PEKANBARU (HALOBISNIS) – Pusat Mediasi Resolusi Konflik (PMRK) Riau resmi dilantik di The Premiere Hotel Pekanbaru, Sabtu (27/9/2025).
Acara ini dirangkaikan dengan Seminar Nasional bertema “Sinergitas Aparat Penegak Hukum dan Profesi Kesehatan dalam Penyelesaian Sengketa Pelayanan Kesehatan Berdasarkan Restorative Justice”.
Ketua Panitia, Dewi Hayati Prabu, menyebutkan bahwa tema ini diangkat karena semakin kompleksnya kasus sengketa kesehatan di tengah meningkatnya pemahaman masyarakat akan hak pasien.
“Seminar ini kami harapkan bisa membahas persoalan lebih mendalam sekaligus memberikan rekomendasi kebijakan bagi sistem hukum nasional Indonesia,” ujarnya.
Seminar yang berlangsung secara hybrid ini diikuti 350 peserta secara online dan 300 peserta secara langsung. Terdapat enam narasumber dari berbagai bidang yang dihadirkan untuk memberikan pandangan terkait penyelesaian sengketa medis berbasis restorative justice.
Prof. Dr. Jimly Asshiddiqie, S.H., M.H. yang membahas pembentukan lembaga mediasi kesehatan.

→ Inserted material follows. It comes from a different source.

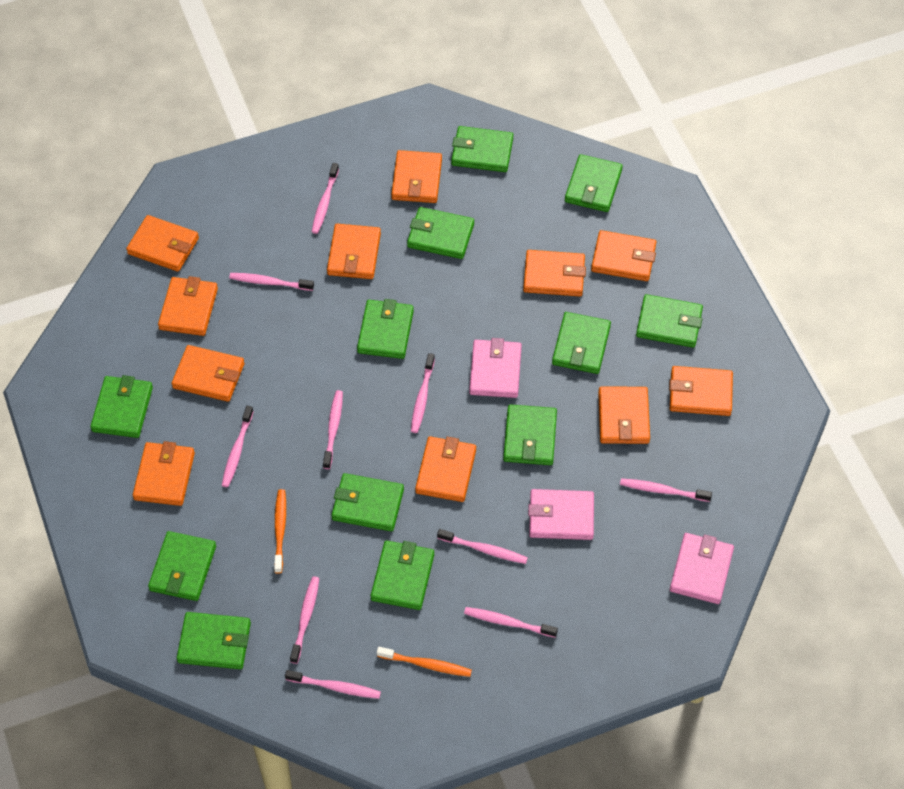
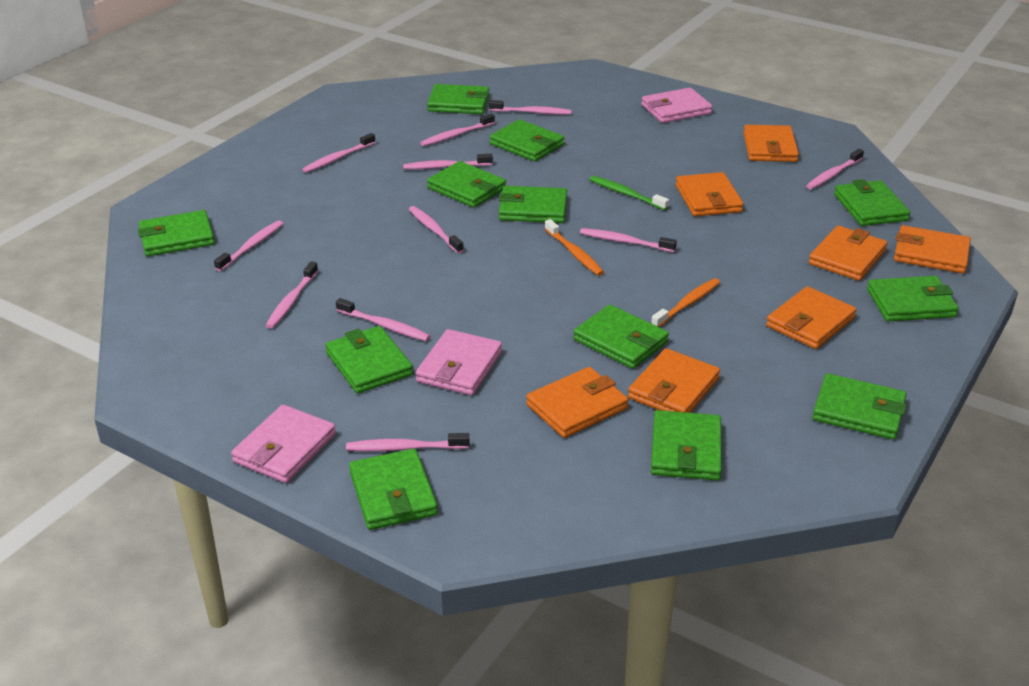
green toothbrush: 0 -> 1
orange wallet: 11 -> 7
pink toothbrush: 10 -> 11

Prof. Dr. Asep Nana Mulyana, SH, M.Hum, Plt. Waka Kajagung RI, yang menjelaskan implementasi peraturan kejaksaan tentang penghentian penuntutan berbasis restorative justice.

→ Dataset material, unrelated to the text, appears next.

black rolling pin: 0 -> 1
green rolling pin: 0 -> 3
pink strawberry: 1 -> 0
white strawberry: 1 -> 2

Prof. Harkristuti Harkrisnowo, S.H., M.A., Ph.D. membahas harmonisasi UU Kesehatan dengan KUHP Nasional.
Dr. Hj. Diah Sulastri Dewi, S.H., M.H., Ketua Pengadilan Tinggi Riau, yang memaparkan implementasi Perma Nomor 1 Tahun 2024 tentang perkara pidana berbasis keadilan restoratif.

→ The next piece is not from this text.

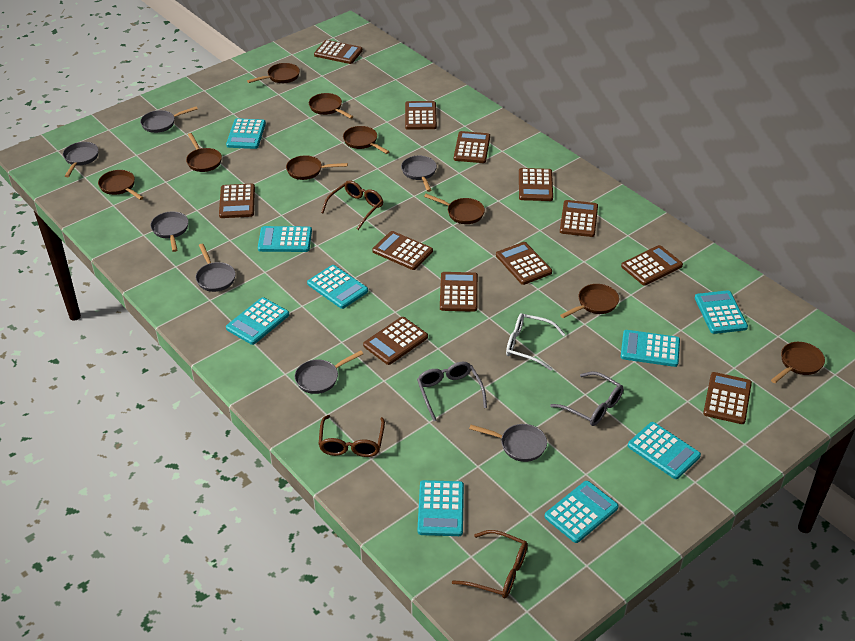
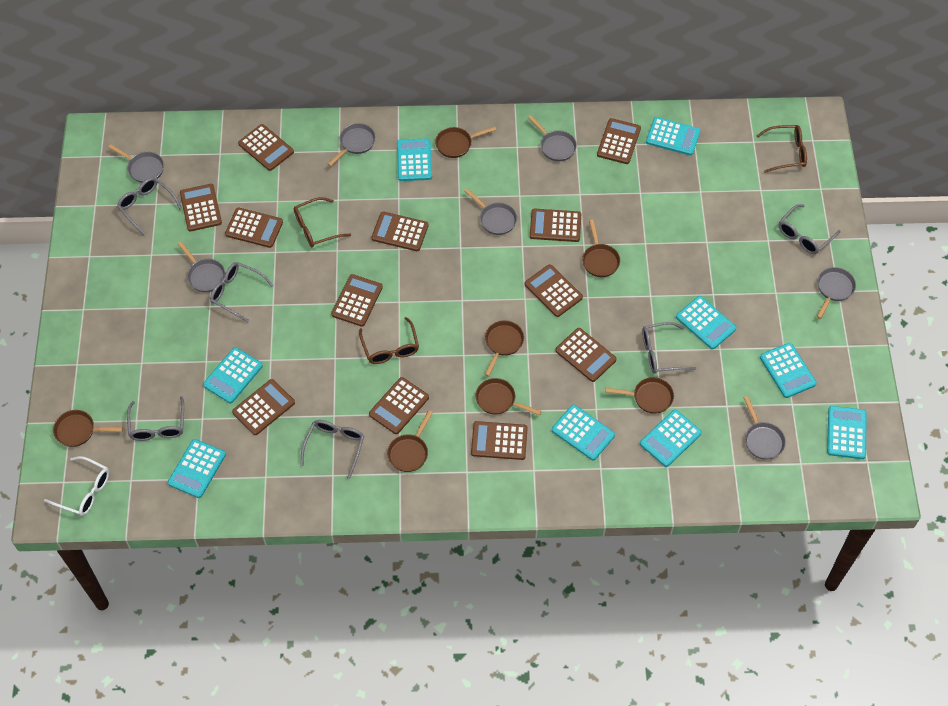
brown pan: 9 -> 7
grey glasses: 2 -> 6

Dr. Sundoyo, SH, MKM, MHum, Ketua Majelis Disiplin Profesi, yang mengulas peran rekomendasi majelis dalam penyelesaian sengketa medis.
Brigjen Pol Dr. dr. I Gusti Gede Maha Andika Jaya, yang memaparkan sinkronisasi peraturan kepolisian dengan UU Kesehatan dalam kasus pelayanan medis.
Ketua PMRK Riau, Dr. Juliana Susanti, SAMH, CCMC, CCD, menjelaskan bahwa lembaganya berafiliasi dengan Jimly Law and School Government. PMRK Riau berperan sebagai mediator dan konsiliator, khususnya dalam penyelesaian sengketa pelayanan kesehatan.
“Ke depan kami ingin sinergi nyata antara kepolisian, kejaksaan, hakim, dan profesi kesehatan, agar penyelesaian sengketa tidak semata-mata harus melalui pengadilan. Yang utama adalah pemulihan hubungan antara pasien dan tenaga kesehatan,” jelas Juliana.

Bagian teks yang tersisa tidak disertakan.